Fully harnessing the inherent flexible adjustment potential of steel enterprises and fostering their interaction with the power grid is a crucial pathway to advancing green transformation. However, traditional research usually takes reducing energy consumption as the optimization goal, which limits the adjustment response capability, or ignores the storage and conversion constraints of secondary energy sources such as gas, steam, and electricity, making it difficult to fully explore and reasonably utilize the potential of multi-energy coordination. This study considers the production constraints of the surplus energy recovery and utilization system, establishes a collaborative scheduling model for a gas–steam–power system (GSPS) in an iron and steel enterprise, and proposes a demand response strategy that considers internal production constraints. Considering the time-of-use (TOU) tariff, iron and steel enterprises achieve a dynamic optimization adjustment range of electricity demand response through the conversion and storage process of gas, steam, and power.

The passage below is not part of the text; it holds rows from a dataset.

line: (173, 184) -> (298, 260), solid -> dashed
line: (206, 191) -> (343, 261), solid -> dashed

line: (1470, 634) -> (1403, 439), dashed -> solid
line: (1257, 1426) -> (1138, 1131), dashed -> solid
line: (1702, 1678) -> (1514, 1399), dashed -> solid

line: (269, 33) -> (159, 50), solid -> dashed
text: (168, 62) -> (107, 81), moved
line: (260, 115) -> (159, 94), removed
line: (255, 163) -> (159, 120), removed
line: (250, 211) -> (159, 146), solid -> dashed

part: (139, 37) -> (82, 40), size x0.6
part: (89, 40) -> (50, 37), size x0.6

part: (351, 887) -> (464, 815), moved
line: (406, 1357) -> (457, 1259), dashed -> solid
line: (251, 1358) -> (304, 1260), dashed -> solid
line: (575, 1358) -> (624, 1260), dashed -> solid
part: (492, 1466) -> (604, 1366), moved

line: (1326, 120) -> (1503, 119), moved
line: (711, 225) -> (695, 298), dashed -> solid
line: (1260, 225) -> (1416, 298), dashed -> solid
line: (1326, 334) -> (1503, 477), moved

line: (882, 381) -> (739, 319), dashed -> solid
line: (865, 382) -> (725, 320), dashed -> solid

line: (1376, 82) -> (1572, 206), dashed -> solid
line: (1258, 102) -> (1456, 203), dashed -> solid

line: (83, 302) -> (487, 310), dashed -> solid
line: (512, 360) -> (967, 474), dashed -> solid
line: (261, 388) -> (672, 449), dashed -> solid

The adjustment capability of the GSPS reaches 26.94% of the initial electricity load, while reducing the total system energy cost by 2.24%. There is vast development potential of iron and steel enterprises participating in electricity demand response for promoting cost reduction and efficiency improvement, as well as enhancing the power grid flexibility.

Suggested Citation

  • Jun Yan & Yuqi Zhao & Qianpeng Hao & Yu Ji & Minhao Zhang & Huan Ma & Nan Meng, 2025. "Energy Scheduling Strategy for the Gas–Steam–Power System in Steel Enterprises Under the Influence of Time-Of-Use Tariff," Energies, MDPI, vol. 18(3), pages 1-19, February.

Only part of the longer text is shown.